The distance from the tarmac at Hubballi airport to the exit is barely 100 metres. On Tuesday morning, Qamran Iqbal covered the distance as if he were running the final leg of an Olympic relay before diving into a waiting car for a frantic 20-minute ride to the KSCA Stadium.
An opportunity to play in Jammu & Kashmir‘s (J&K) first-ever Ranji Trophy final didn’t seem a distinct possibility even until half-past nine the previous evening. Then, his phone rang and he was asked to pack and leave immediately, because first-choice opener Shubham Khajuria had been injured and ruled out of the match.
He departed from Srinagar at 11.30pm, and landed in Hubballi at 7.35am, following a four-hour layover in Mumbai. When he got to the ground at quarter-past eight, J&K were already warming up. Less than 12 hours earlier, he had been curled up in Srinagar’s two-degree chill. Now, a few hours later, he was padding up in baking early-summer heat to face Prasidh Krishna and company.
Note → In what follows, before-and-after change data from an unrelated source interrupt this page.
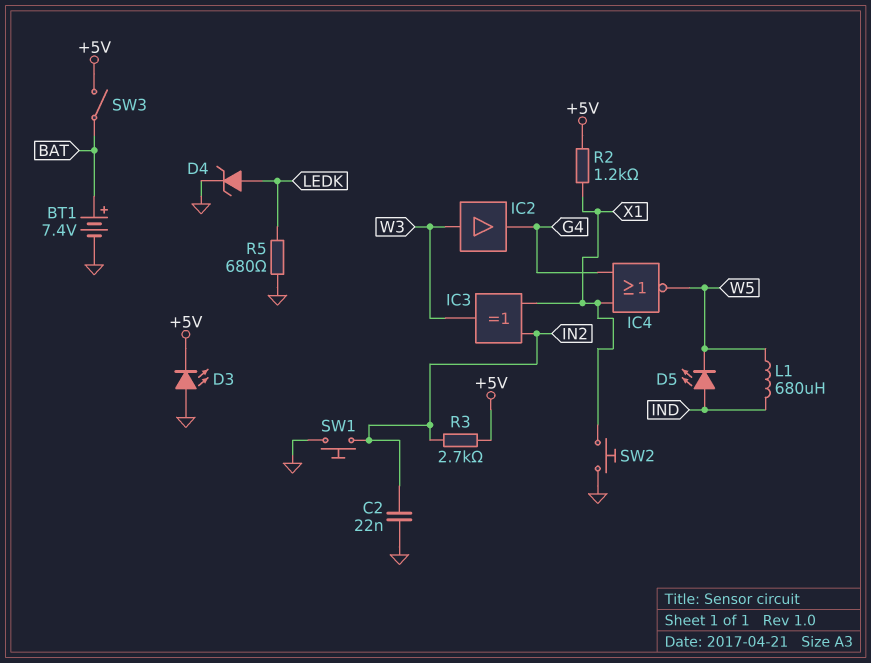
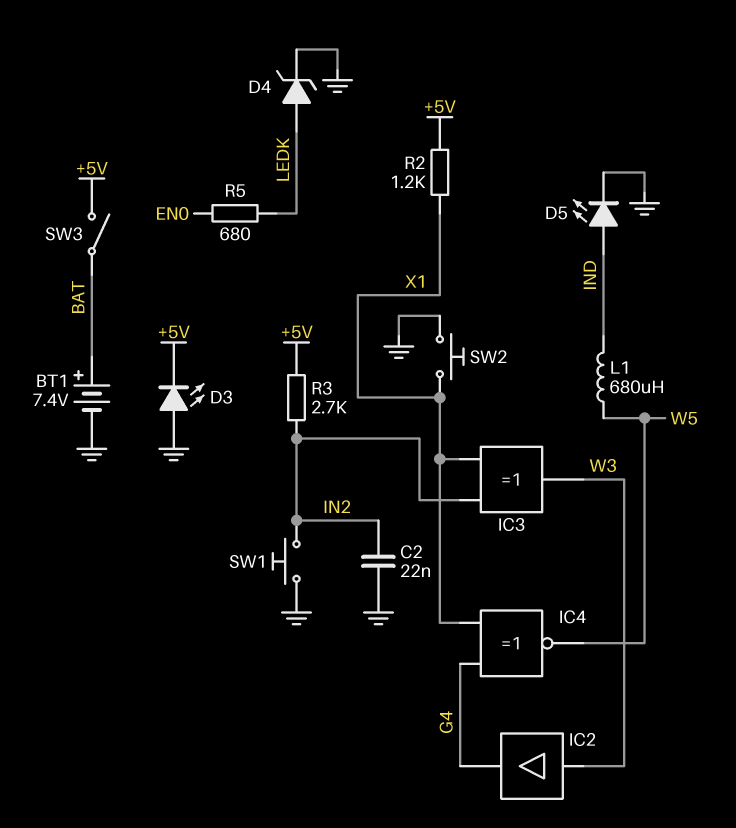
D5: LED (A IND, K W5) -> LED (A IND, K GND)
IC4: NOR (in G4, in X1, out W5) -> XNOR (in G4, in X1, out W5)
R5: 680 (GND, LEDK) -> 680 (EN0, LEDK)

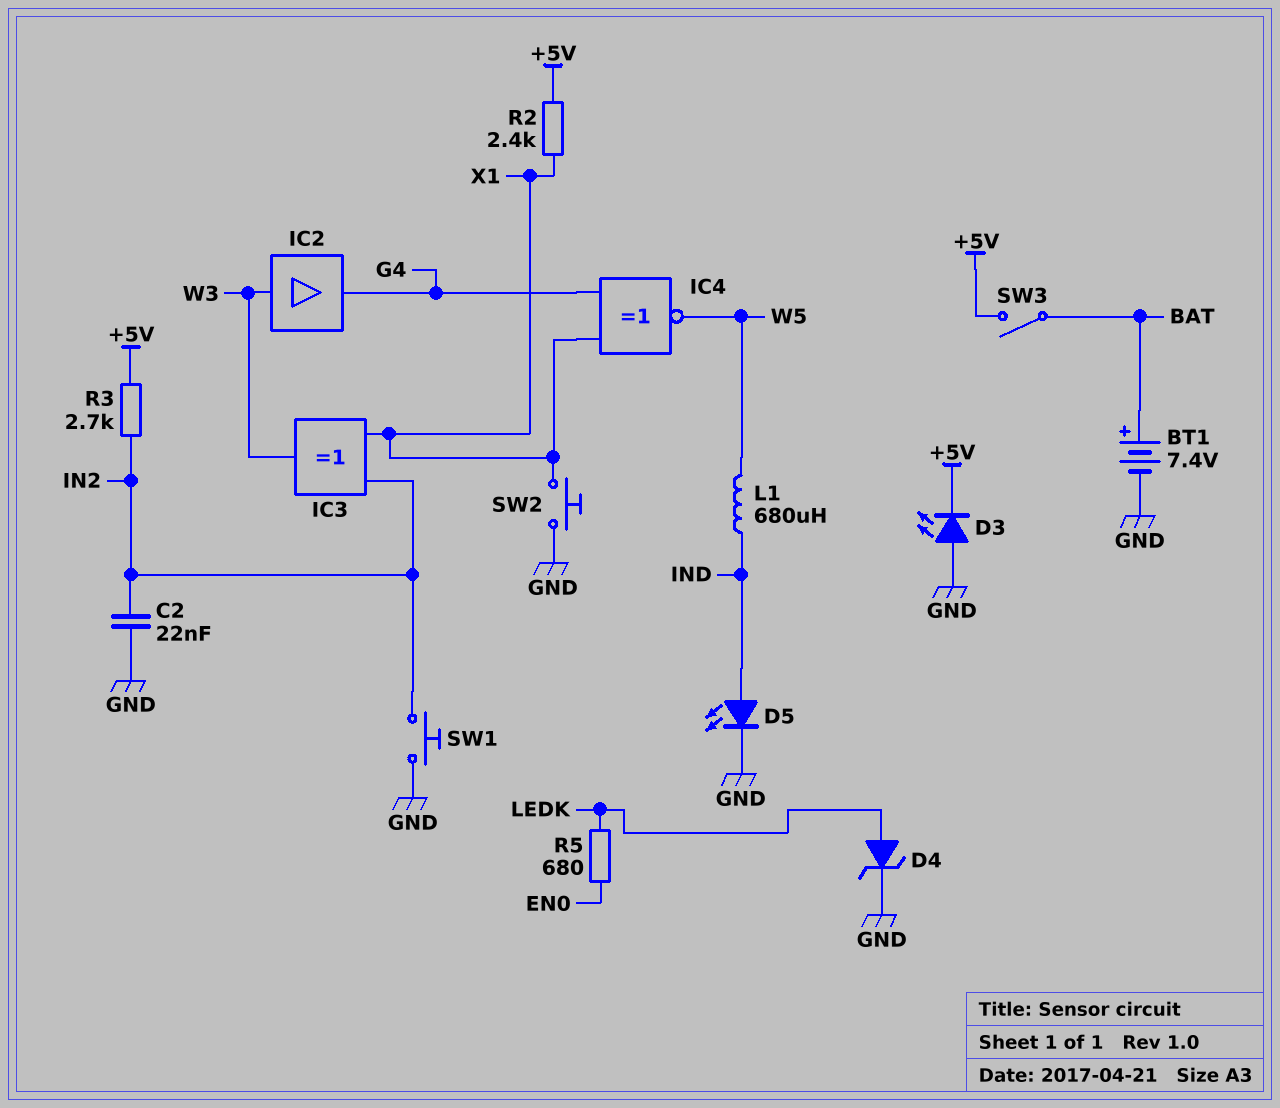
R2: 1.2k (+5V, X1) -> 2.4k (+5V, X1)

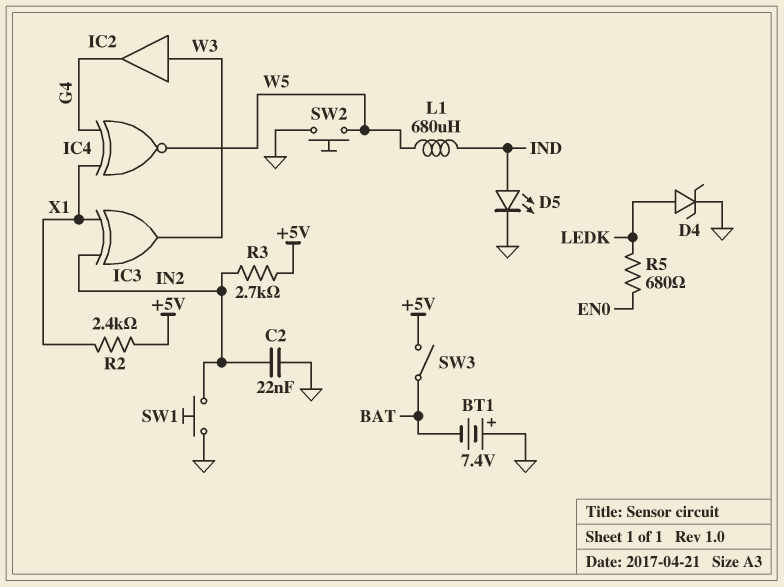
BT1: 7.4V (plus BAT, minus GND) -> 7.4V (plus GND, minus BAT)
D3: LED (A GND, K +5V) -> none
SW2: button (GND, X1) -> button (GND, W5)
When he was dismissed for 6 in the first innings, Iqbal may have wondered if he’d have another shot at glory. It turns out he would, and when the chance came, he grabbed it immediately.
At 32 for 2, Karnataka were making the ball talk after conceding a 291-run lead. Karnataka’s realistic chance was to dismiss J&K cheaply to set up a chase, however steep. Iqbal got a peach from Vidyadhar Patil that left him late, kissing off-stump. Except the stumps didn’t budge, much to the astonishment of the close-in fielders, who then came around to swap the bails for a change of luck.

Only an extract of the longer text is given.